- Born: November 27, 2000 (age 25) Maryland, U.S.A.
- Genres: Classical
- Instrument: Violin

= Kevin Zhu (violinist) =

Kevin Zhu (朱凯源, born on November 27, 2000) is an American concert violinist. He is a recipient of the 2021 :Avery Fisher Career Grant and was the first prize winner of the 55th edition of the International Paganini Competition in Genoa, Italy, aged just 17. He was also the first prize winner in the junior division of the 2012 Yehudi Menuhin International Competition for Young Violinists in Beijing, China. In 2019, he made his debut at Carnegie Hall at Weill Recital Hall.

== Biography ==
Born in Maryland, USA, Kevin Zhu started playing violin at the age of 3. He attended elementary and middle schools in Cupertino, California. He was a pre-college student of Li Lin at the San Francisco Conservatory of Music. As a recipient of a Kovner Fellowship at The Juilliard School, Zhu studied with Itzhak Perlman and Li Lin, and graduated in 2022.
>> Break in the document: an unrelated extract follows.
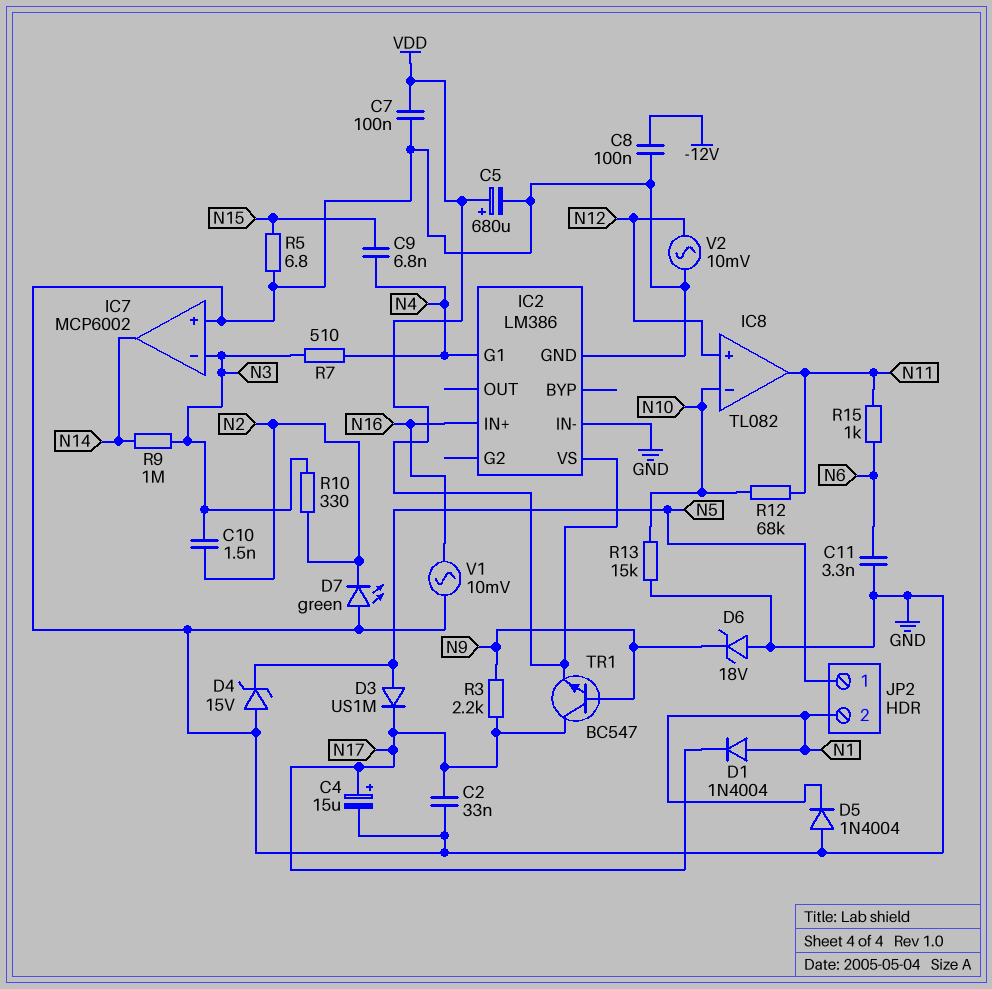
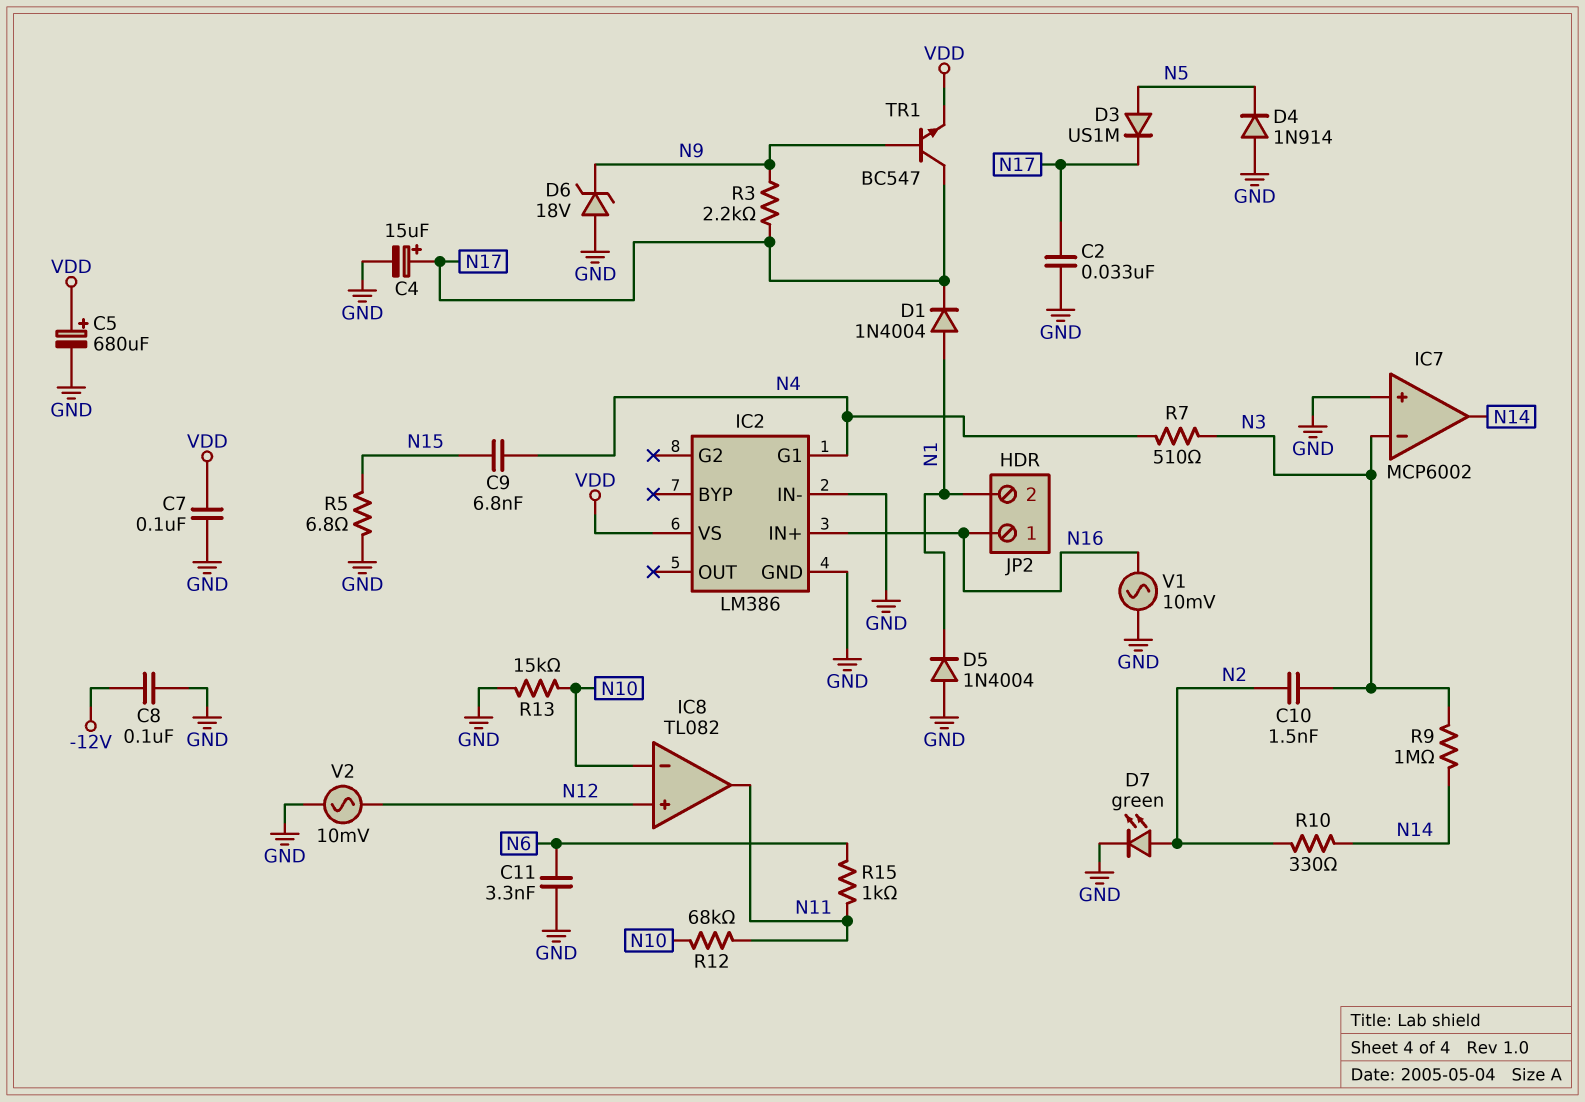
D4: zener 15V (A GND, K N5) -> diode 1N914 (A GND, K N5)
D7: LED green (A GND, K N2) -> LED green (A N2, K GND)
JP2 pin 1: N5 -> N16
R10: 330 (N2, N3) -> 330 (N2, N14)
Following his success at the Menuhin and Paganini competitions, Zhu has been a featured soloist with orchestras such as the Philharmonia Orchestra, the Vienna Chamber Orchestra, the Moscow Virtuosi Orchestra, the Pittsburgh Symphony Orchestra, and the China Philharmonic Orchestra. He also performs solo recitals across the United States, Italy, Germany, England, Poland, China, and Lebanon. Zhu has repeatedly been featured on BBC Radio 3 and NPR's From the Top. In 2021–2022, Zhu performed perform on a multi-city tour of Italy including a project that involves to play all of Paganini's 24 caprices in one concert. In 2024, he was the fourth prize winner of the Queen Elisabeth Competition.

Zhu currently performs on the 1722 ‘Lord Wandsworth’ Stradivarius violin — on long-term loan to him from the Ryuji Ueno Foundation and the Rare Violins of New York "In Consortium".

== Awards and appearances ==

- Recipient of Kovner Fellowship, Juilliard School
- 2012: Junior Division First prize winner and Composer's prize winner at the Yehudi Menuhin International Competition for Young Violinists
- 2018: First prize winner, at the Paganini International Violin Competition.
- 2018: Special prizes winner for the "Best performance of a Paganini Caprice" and for "Being the Youngest Finalist", at the Paganini International Violin Competition.
- 2019: Carnegie Hall Debut at Weill Recital Hall
- 2021: Awarded a Lincoln Center for the Performing Arts Avery Fisher Career Grant
- 2021: Recipient of a Salon de Virtuosi Career Grant.
- 2024: Fourth prize winner, Queen Elisabeth Competition.